This is the story of how I transitioned from being a legal counsel in France to coaching Japanese business leaders in English.
A lot of people may find the legal field very mystical. I agree. From the outside it may look like some sort of sectarian movement full of people that enjoy cursing in Latin while having a big head. Well, let me tell you one thing, I always struggle finding a hat that is a perfect fit so… should I be worried? … Well, let’s not talk about that today.
Editor’s note: For the sake of clarity, all Latin expressions will be explained in English.
A priori (=beforehand), as a very pragmatic and rigorous person, it was a bona fide (=good faith) idea to study law and as person who is passionate about languages I decided to get a double bachelor’s diploma in both Law and English.
A posteriori (=later on), I realized that it was much more than studying case law or legal texts. It’s about being aware of the world surrounding us, understanding the society that has been built, how it works and being able to have a critical point of view on everything. Being critical, doesn’t mean grumbling for no apparent reason (France’s national sport). It means being able to structure your thoughts and support them with undeniable facts.
Overall, this has made me less passive about the world in general and more conscious about the subjective approach given by the media and all potential fake news. It empowered me to have a more active approach, and to ask myself “Why is this like this? How can it be fixed? Is it possible that I am also contributing to the problem? Therefore, how can I help?”
And a fortiori (=more than ever) questioning the law by itself “Because this is legal, is it necessarily ethical?”
What I missed while I was working as a business and contract legal counsel in France was the contact with people. One principle very deep to my heart is making legal knowledge accessible to all, and by experiencing in-house legal counselling I discovered how useful I can be by contributing to people’s goals. It was a good opportunity to learn from my colleagues, but rapidly I realized that helping people, giving them tools to grow their own projects, was what drove me.
I have always been inspired by leaders’ speeches. Especially how they increase the impact of their tailored message by putting the right words at the right moment with the right intonation. This is similar to acting, which I enjoyed very much in high school, and made me conscious about delivering the script with the right meaning.

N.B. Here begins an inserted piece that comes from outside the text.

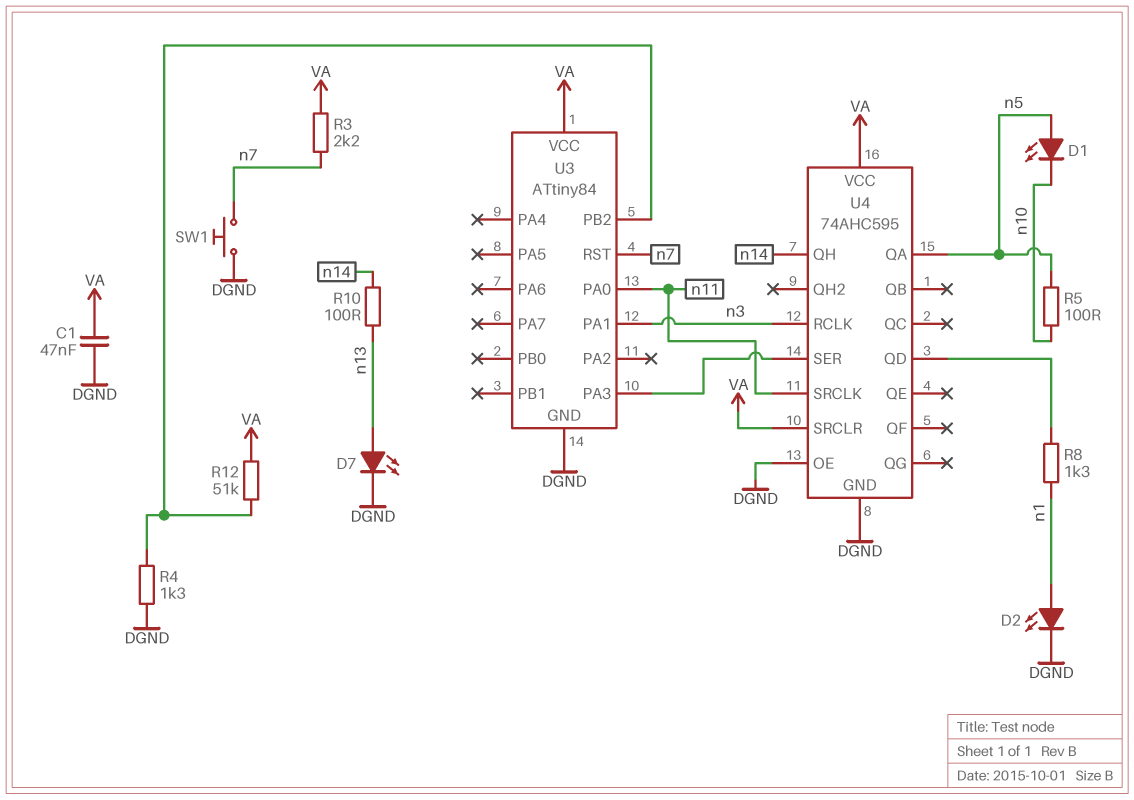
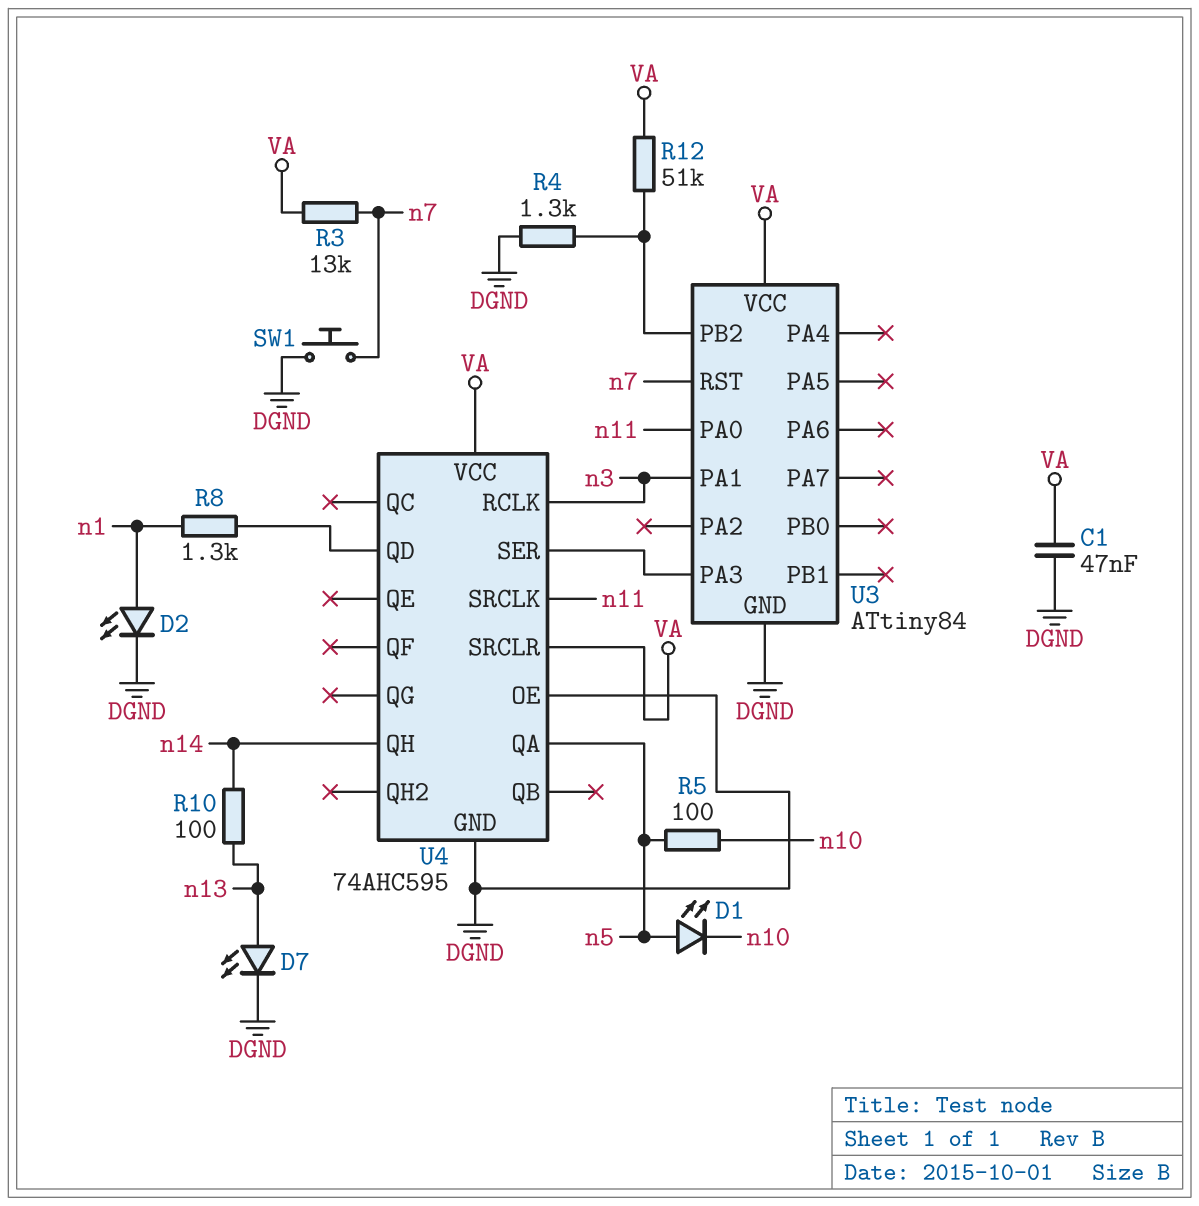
R3: 2.2k (VA, n7) -> 13k (VA, n7)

This is the reason why I realized that becoming a coach in English for Japanese Business leaders at Veritas is a good fit.
Languages are a tool to connect with people all over the world. Nowadays, English is not only a requirement to be more impactful globally and the most useful tool to develop our network but also a great way to reconsider your own culture. By learning Japanese, English and Spanish, I could connect with people from different cultures and reconsider my mother tongue and French comfort zone.

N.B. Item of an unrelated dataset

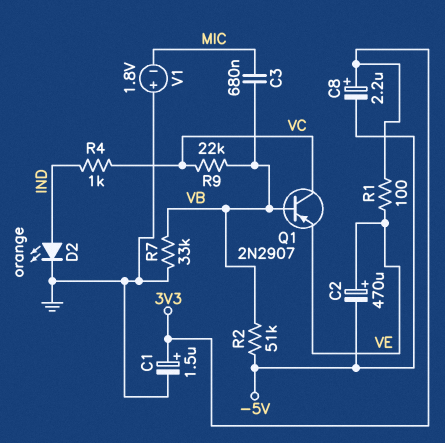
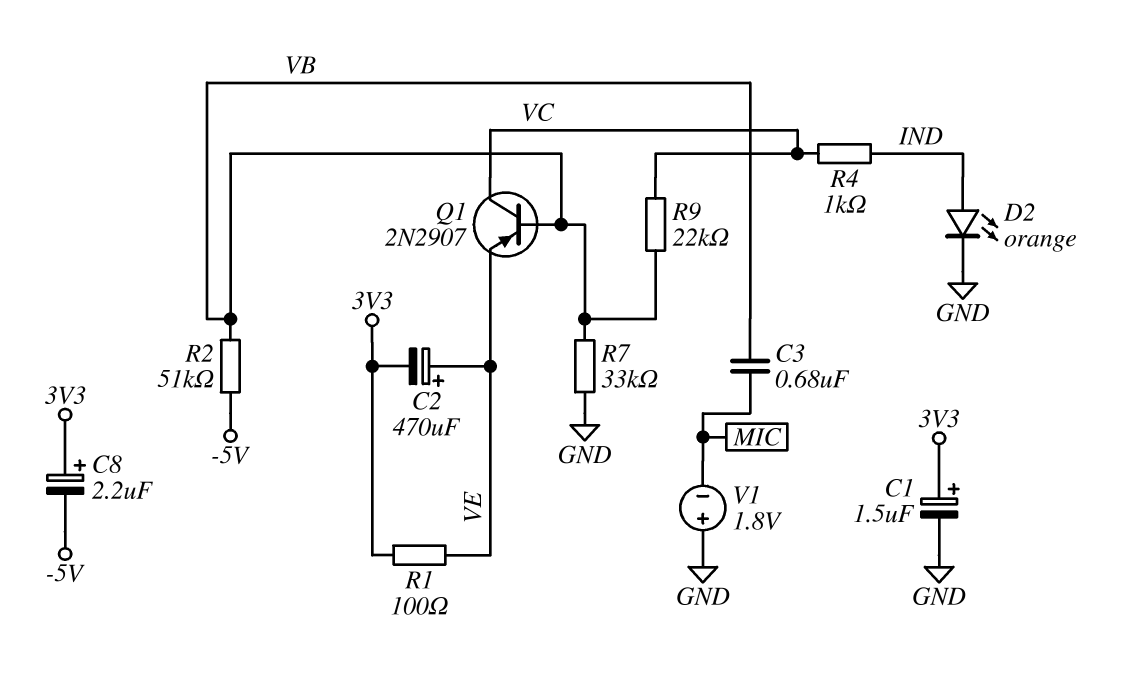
C2: 470uF (plus VE, minus -5V) -> 470uF (plus VE, minus 3V3)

I am very grateful that I can bring new perspectives to students while linking my strong interest for personal development to my passion for languages. With my legal background, I can give them food for thought about our surrounding environment and sharpening their critical mindset.
Working for Veritas gives me a lot of opportunities to meet people, learn from the culture and share ideas. I am not only part of others’ development, but also my own as I work towards my goal to continuously improve and challenge myself.

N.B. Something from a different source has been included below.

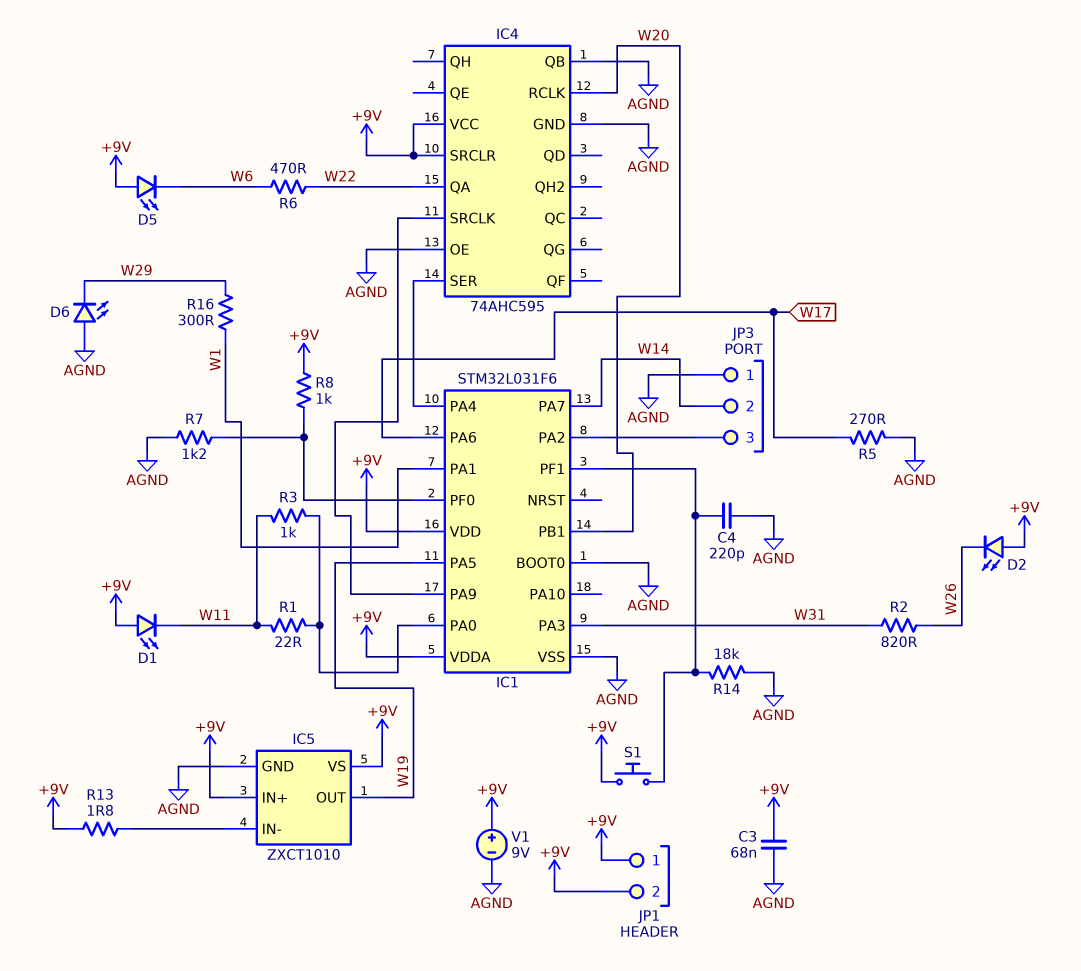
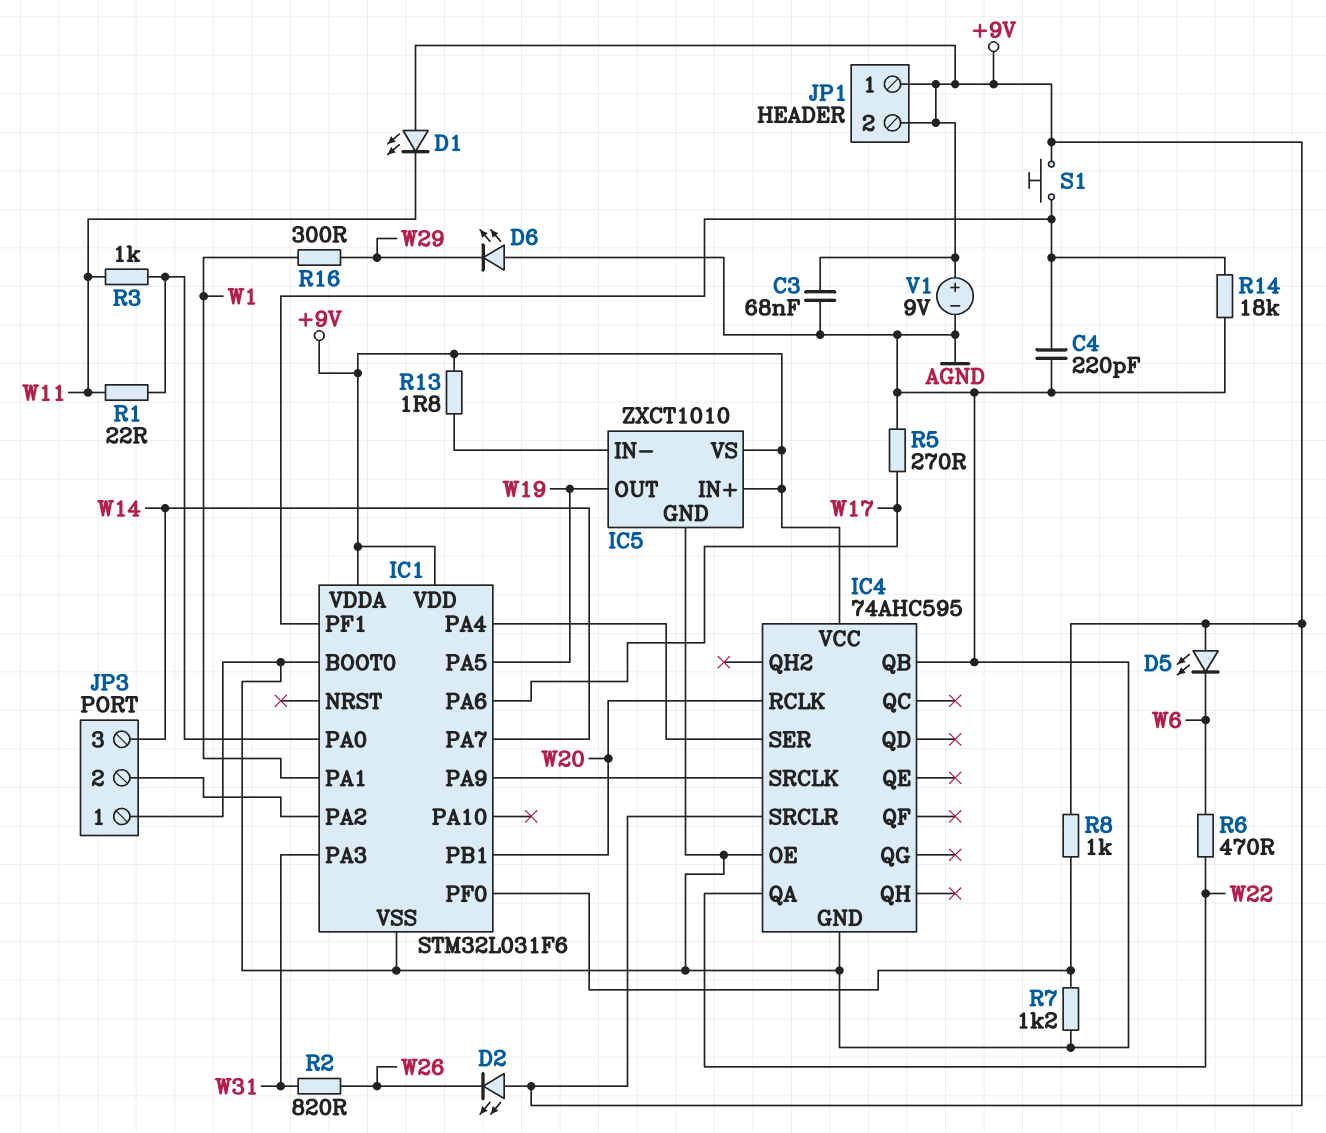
JP3 pin 2: W14 -> IC1/PA2
JP3 pin 3: IC1/PA2 -> W14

Olivia was born and raised in the Loire Valley in France, she majored in International and European business law. Passionate about languages and multiculturalism, she decided to take the opportunity to live in Tokyo for a semester as an exchange student in Chuo University. There, she drafted her master’s thesis on the concept of sustainable development in the relationship between EU and Japan. Once back to France, she worked as an in-house legal counsel in contract and business law. At this time, she started working on her self-development to keep on challenging her mind and achieving ambitious goals. Slowly missing living abroad within an international environment, she then decided to build her own opportunity and go back to Japan with a Working Holiday Visa in a move to become fluent in Japanese, meet new people and hopefully find new passions. This is when she joined Veritas, feeling highly motivated about the value it creates to its clients and willingness to contribute to the goals of Japanese’s ambitious leaders of tomorrow.